Mientras hacía estas consideraciones, había ido mecánicamente de un lado a otro de la casa, intentando calmar así el desasosiego de que era víctima. En una de esas idas y venidas había pasado por la cocina para prepararme un café y al primer sorbo eché de menos, como en otra época, el complemento del cigarrillo. Dividido entre la conveniencia de no fumar y el deseo de hacerlo, una tercera instancia de mí comenzó a tachar de exagerado el pánico al tabaco. Podía encender un cigarrillo y dar dos o tres caladas, pongamos que cinco, para comprobar que no era la ausencia de nicotina lo que había provocado en mí aquella intranquilidad. En el peor de los casos, si llegara a recaer, fumaría dos o tres cigarrillos al día, cantidad que el organismo era capaz de metabolizar sin problemas, lo decía todo el mundo. El hombrecillo, que seguía apasionadamente aquella discusión conmigo mismo, se puso al lado de la parte más permisiva, reforzando sus argumentos.
– No puede ser tan grave -decía.
– ¿Y tú qué sabes? -le espetaba yo.
– Veo fumar a mucha gente sin organizar el drama que estás armando tú. Los vecinos, sin ir más lejos, se pasan la vida liando cigarrillos.
– Vete tú a saber lo que fuman -respondí.
Más de una vez, encontrándome en la cocina, me habían llegado a través del patio interior los efluvios de la marihuana o del hachís, que conocía bien, pues los había olido a la entrada de la facultad, a veces en sus pasillos.
El caso es que en una de ésas, desposeído completamente de mi voluntad, me quité la bata, me puse sobre el pijama una chaqueta y unos pantalones, me cubrí con la gabardina y me acerqué a un estanco que había en la esquina, y en el que no había entrado jamás, para comprar un mechero y un paquete de Camel, la marca que había fumado en otro tiempo. Volví a casa con una excitación desproporcionada, víctima de un apremio y de una ansiedad tales que tuve que decirle al hombrecillo que se calmara un poco.

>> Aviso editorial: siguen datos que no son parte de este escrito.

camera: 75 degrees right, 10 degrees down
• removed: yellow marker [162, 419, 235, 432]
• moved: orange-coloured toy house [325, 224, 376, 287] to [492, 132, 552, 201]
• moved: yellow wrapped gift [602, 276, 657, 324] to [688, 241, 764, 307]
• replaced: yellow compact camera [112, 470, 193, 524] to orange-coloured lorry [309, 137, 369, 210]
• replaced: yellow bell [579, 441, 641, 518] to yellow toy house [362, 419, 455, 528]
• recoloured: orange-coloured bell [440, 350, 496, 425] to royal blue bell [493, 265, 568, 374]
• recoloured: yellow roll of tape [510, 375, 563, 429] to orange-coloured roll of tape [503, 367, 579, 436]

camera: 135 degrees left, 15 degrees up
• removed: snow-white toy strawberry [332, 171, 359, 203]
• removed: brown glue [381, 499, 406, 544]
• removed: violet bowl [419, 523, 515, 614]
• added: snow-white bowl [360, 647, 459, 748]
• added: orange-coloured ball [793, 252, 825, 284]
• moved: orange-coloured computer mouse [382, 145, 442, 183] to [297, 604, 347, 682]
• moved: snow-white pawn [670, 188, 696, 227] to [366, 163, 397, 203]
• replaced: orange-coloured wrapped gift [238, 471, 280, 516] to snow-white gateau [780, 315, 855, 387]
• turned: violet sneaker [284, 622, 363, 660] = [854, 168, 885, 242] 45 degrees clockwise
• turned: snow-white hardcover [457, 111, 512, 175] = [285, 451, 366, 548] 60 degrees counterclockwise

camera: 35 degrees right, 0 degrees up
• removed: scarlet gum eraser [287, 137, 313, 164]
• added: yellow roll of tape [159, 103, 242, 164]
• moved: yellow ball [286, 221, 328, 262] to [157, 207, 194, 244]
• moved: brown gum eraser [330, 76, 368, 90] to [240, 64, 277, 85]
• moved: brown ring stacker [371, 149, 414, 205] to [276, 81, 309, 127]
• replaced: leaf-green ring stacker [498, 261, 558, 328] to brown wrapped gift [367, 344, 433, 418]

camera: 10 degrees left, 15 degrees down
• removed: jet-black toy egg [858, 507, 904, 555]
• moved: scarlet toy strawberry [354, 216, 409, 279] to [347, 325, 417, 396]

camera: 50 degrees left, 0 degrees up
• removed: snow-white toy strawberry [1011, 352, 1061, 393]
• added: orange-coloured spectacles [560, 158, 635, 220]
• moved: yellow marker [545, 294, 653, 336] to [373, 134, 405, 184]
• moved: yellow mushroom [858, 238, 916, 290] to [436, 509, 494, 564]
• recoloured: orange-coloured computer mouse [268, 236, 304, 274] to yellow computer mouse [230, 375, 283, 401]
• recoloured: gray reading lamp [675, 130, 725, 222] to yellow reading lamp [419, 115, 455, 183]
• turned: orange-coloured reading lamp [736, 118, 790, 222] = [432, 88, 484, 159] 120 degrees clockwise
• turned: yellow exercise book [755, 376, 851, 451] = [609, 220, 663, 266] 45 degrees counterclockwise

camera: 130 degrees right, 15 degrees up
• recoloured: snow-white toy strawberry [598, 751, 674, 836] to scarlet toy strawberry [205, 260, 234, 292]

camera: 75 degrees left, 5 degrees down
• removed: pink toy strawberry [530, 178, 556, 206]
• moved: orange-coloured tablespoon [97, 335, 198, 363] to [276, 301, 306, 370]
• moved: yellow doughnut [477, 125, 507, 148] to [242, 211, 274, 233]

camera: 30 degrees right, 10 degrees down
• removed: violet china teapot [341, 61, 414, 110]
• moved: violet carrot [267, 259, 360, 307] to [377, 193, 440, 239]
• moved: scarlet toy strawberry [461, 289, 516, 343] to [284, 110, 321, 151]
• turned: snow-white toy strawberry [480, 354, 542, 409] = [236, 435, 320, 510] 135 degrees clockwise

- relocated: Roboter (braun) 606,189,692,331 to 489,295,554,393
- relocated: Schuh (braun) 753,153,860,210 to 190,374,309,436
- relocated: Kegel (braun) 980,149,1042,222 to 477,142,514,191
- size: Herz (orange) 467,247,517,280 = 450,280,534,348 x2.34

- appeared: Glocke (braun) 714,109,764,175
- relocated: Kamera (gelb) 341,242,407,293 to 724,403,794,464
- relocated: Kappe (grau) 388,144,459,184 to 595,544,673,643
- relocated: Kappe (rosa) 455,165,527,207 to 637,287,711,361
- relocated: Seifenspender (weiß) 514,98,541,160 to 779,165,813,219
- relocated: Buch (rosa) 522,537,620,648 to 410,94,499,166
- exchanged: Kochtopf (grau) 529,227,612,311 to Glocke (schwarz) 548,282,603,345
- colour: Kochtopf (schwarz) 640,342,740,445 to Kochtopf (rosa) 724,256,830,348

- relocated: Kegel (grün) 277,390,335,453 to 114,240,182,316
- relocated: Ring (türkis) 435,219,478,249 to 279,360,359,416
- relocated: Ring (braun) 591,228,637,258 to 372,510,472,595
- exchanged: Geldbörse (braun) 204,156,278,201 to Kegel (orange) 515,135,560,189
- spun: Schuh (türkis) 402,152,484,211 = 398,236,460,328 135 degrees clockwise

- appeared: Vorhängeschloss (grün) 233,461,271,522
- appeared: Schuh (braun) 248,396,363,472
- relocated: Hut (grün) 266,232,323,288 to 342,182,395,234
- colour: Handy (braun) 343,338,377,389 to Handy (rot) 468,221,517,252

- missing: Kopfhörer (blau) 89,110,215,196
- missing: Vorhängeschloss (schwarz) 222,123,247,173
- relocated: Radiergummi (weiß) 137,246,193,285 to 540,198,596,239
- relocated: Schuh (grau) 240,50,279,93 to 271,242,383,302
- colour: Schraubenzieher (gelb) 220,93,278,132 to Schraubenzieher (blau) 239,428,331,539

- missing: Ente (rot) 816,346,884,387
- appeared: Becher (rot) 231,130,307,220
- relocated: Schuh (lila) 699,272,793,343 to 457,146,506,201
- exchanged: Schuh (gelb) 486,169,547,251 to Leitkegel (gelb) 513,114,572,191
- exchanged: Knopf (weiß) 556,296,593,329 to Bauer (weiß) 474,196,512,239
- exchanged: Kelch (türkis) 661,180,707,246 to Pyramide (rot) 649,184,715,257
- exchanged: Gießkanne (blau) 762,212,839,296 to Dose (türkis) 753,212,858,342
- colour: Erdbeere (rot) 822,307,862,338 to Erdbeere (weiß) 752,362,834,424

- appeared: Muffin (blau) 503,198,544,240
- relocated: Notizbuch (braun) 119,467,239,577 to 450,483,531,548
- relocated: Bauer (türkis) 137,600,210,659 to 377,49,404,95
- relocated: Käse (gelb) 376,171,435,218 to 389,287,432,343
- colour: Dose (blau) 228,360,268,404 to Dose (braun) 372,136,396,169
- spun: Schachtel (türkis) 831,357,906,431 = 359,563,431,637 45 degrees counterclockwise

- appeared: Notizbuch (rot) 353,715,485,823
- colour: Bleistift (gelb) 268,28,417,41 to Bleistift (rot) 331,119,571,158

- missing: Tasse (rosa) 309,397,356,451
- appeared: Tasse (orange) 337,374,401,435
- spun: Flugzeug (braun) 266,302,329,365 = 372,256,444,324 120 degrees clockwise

– Yo estoy tranquilo -dijo él-, eres tú el que tiene a cien todos los pulsos.
Me senté a la mesa de trabajo, abrí el paquete con lentitud deliberada, como si practicara un rito, y lo acerqué a la nariz para comprobar si el olor real era tan seductor como el del recuerdo. Y lo era. Pero no olía solamente a tabaco. También a sexo, al sexo de otros tiempos. Por mi mente pasaron de súbito texturas de lencería femenina y de salivas ajenas. Tratando de no perder la calma, abrí la ventana, encendí un cigarrillo, aspiré el humo y lo conduje con suavidad hasta los pulmones. El efecto no se hizo esperar en el cerebro, pues sentí un mareo leve, pero amable, como si aquella bocanada me hubiera trasladado a otra dimensión.
– ¡Qué bien! -exclamó el hombrecillo telepáticamente, desde dondequiera que se encontrara.
– Sí, ¡qué bien! -ratifiqué yo cerrando los ojos para dejarme llevar por aquella especie de vahído creativo (de súbito, me había parecido encontrar la solución para el artículo sobre los mercados de futuro y los huevos de gallina sin fecundar).
– ¿Y qué tal un sorbito de vino para acompañar el humo? -preguntó el hombrecillo.
Sin pensarlo, fui a la cocina, tomé la botella abierta la noche anterior y me serví una copa cuyo primer sorbo di en el pasillo, mientras me dirigía a mi cuarto de trabajo. Cuando llegué, en vez de sentarme a la mesa, me tumbé en el diván en el que leía la prensa y di otro sorbo que mezclé con una calada del cigarrillo. Todo mi cuerpo se relajó de un modo espectacular. Entonces, ocurrió.